Buelliella lecanorae

Scientific classification
- Kingdom: Fungi
- Division: Ascomycota
- Class: Dothideomycetes
- Order: Asterinales
- Family: Stictographaceae
- Genus: Buelliella
- Species: B. lecanorae
- Binomial name: Buelliella lecanorae Suija & Alstrup (2004)

= Buelliella lecanorae =

- Authority: Suija & Alstrup (2004)

Species of lichen

Buelliella lecanorae is a species of lichenicolous (lichen-eating) fungus in the class Dothideomycetes. It is found in a few locations in Estonia and in Crimea, where it grows parasitically on members of the Lecanora subfusca species group.

==Taxonomy==
Buelliella lecanorae was formally described as a new species in 2004 by lichenologists Ave Suija and Vagn Alstrup. The type specimen was collected from a churchyard in Suure-Jaani (Viljandi County); there, the fungus was found growing parasitically on the crustose lichen Lecanora chlarotera, which itself was growing as an epiphyte on Norway maple. The species epithet lecanorae refers to the genus of the host lichen.

==Description==
The ascomata of Buelliella lecanorae are in the form of small, rounded to irregularly shaped black apothecia (up to 0.2 in diameter), which are scattered over the thallus of the host. The asci are broadly club-shaped (clavate), measure about 50–57 by 18–20 μm, and usually contain eight spores (some have six). The ascospores, which are divided into two cells by a single septum, are smooth, ellipsoid, and measure 16–20.5 by 6.5–9.5 μm. They are initially colourless before turning brown.

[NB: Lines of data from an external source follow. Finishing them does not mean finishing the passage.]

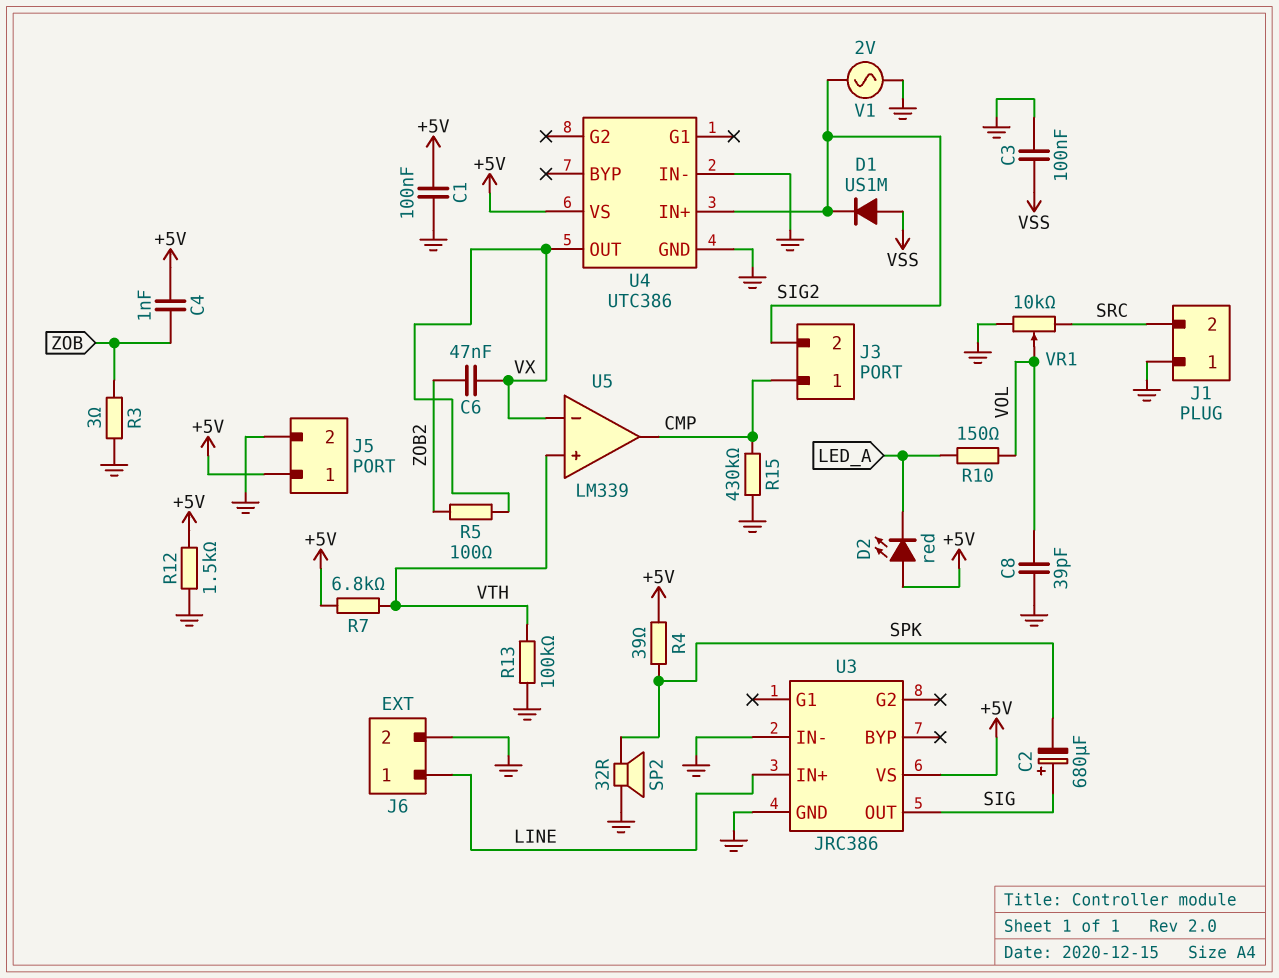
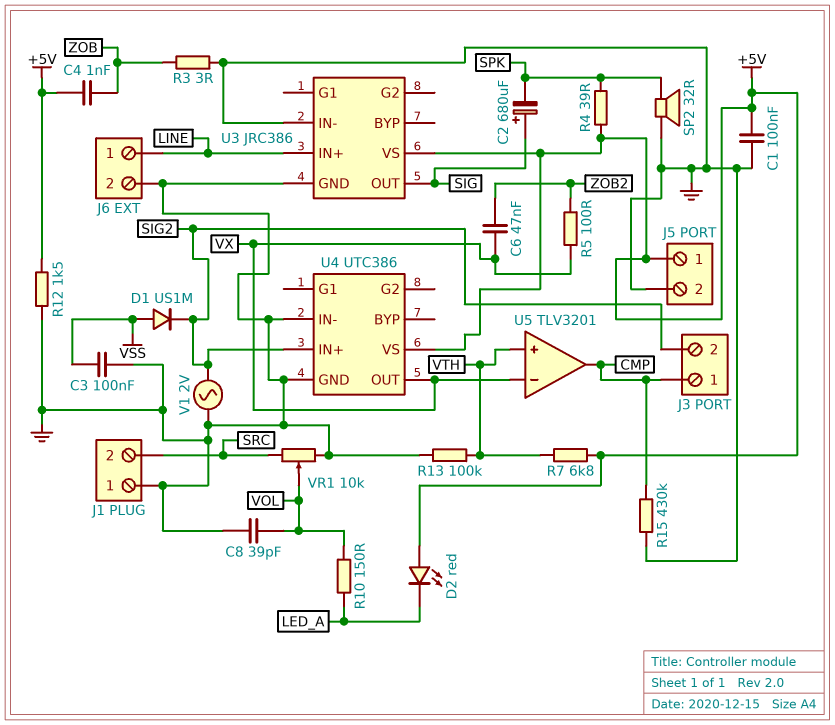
U5: LM339 -> TLV3201

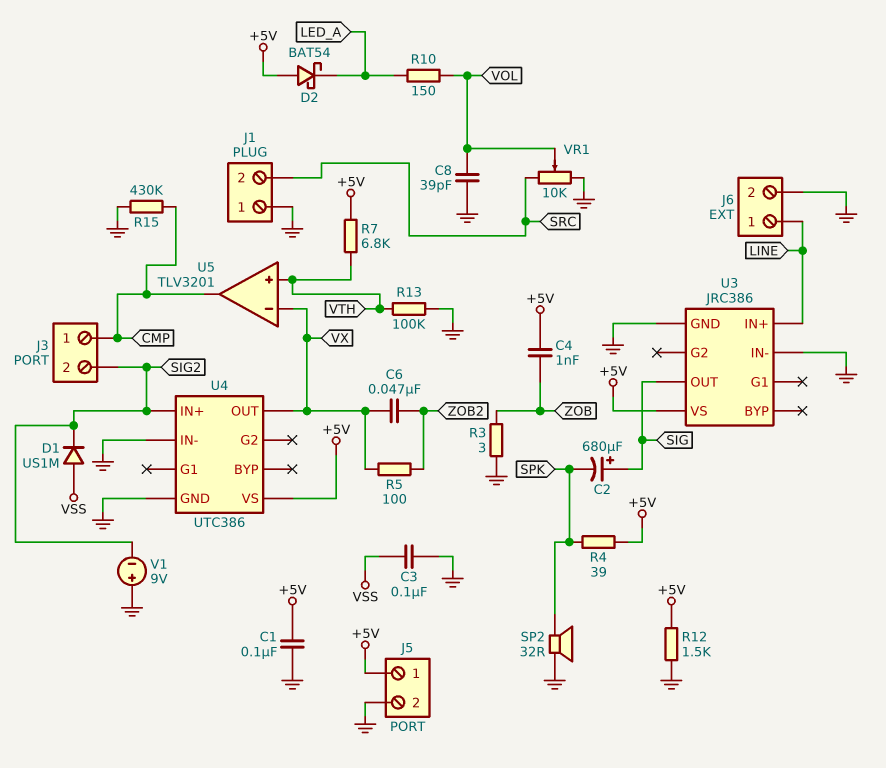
D2: LED red (A +5V, K LED_A) -> schottky BAT54 (A +5V, K LED_A)
V1: AC 2V (GND, SIG2) -> 9V (plus GND, minus SIG2)

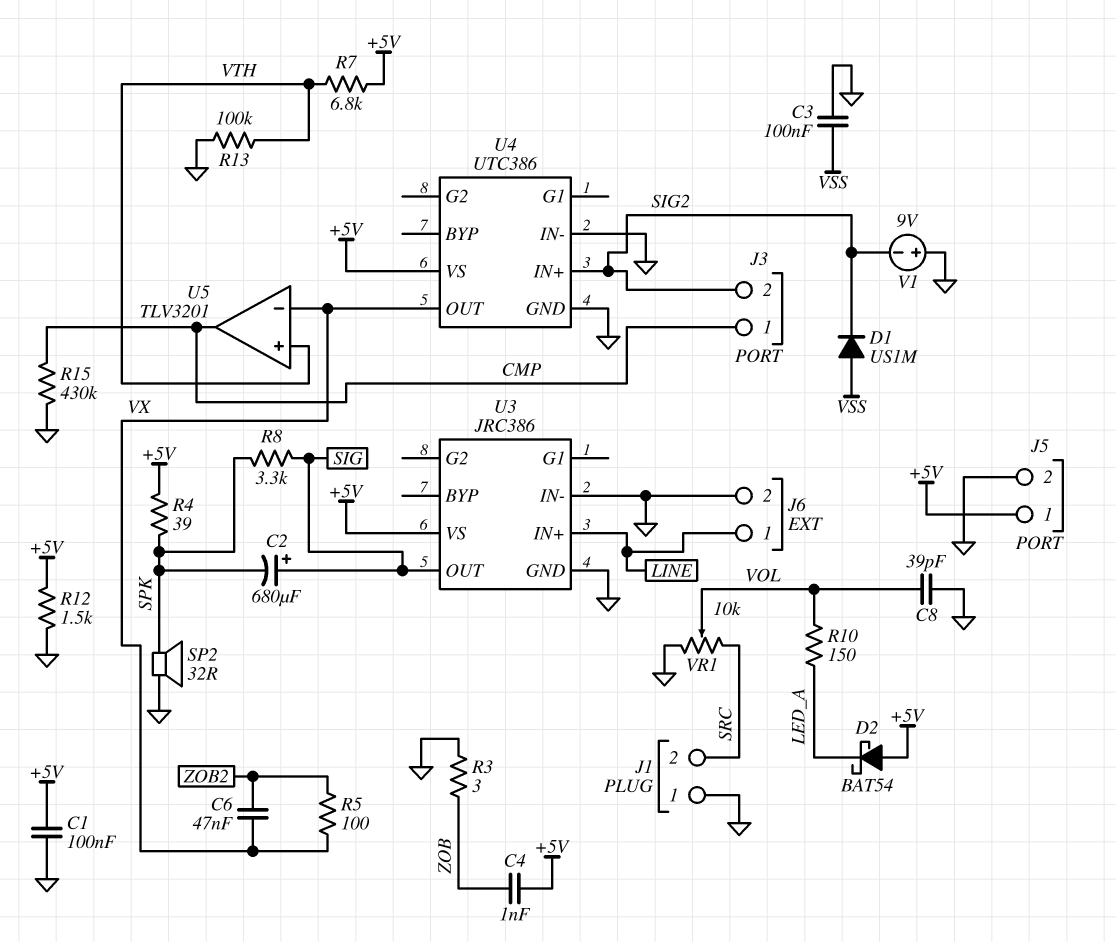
R8: none -> 3.3k (SIG, SPK)

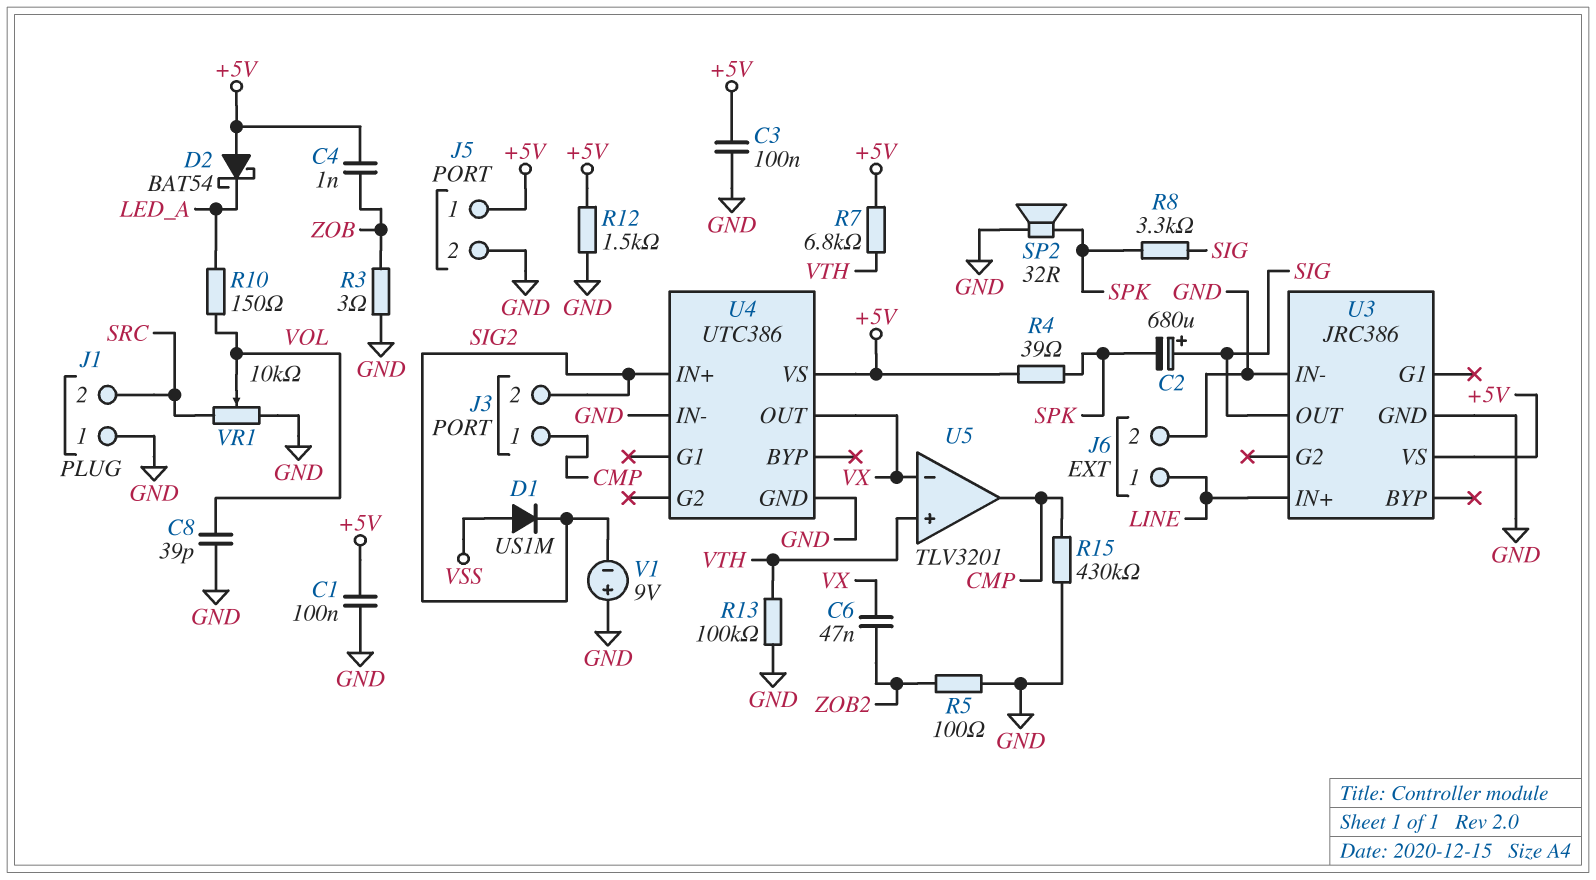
C3: 100nF (GND, VSS) -> 100nF (+5V, GND)
R5: 100 (VX, ZOB2) -> 100 (GND, ZOB2)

==Habitat and distribution==
Buelliella lecanorae was originally known to occur only in a few locations in Estonia. In 2014, it was reported from Novyi Svit, a nature reserve in Crimea. It parasitizes members of the Lecanora subfusca species group, which also includes Lecanora chlarotera, L. pulicaris, and L. argentata. The relationship between the fungus and lichen appears to be commensalistic, as the fungus does not appear to cause visible damage to the host.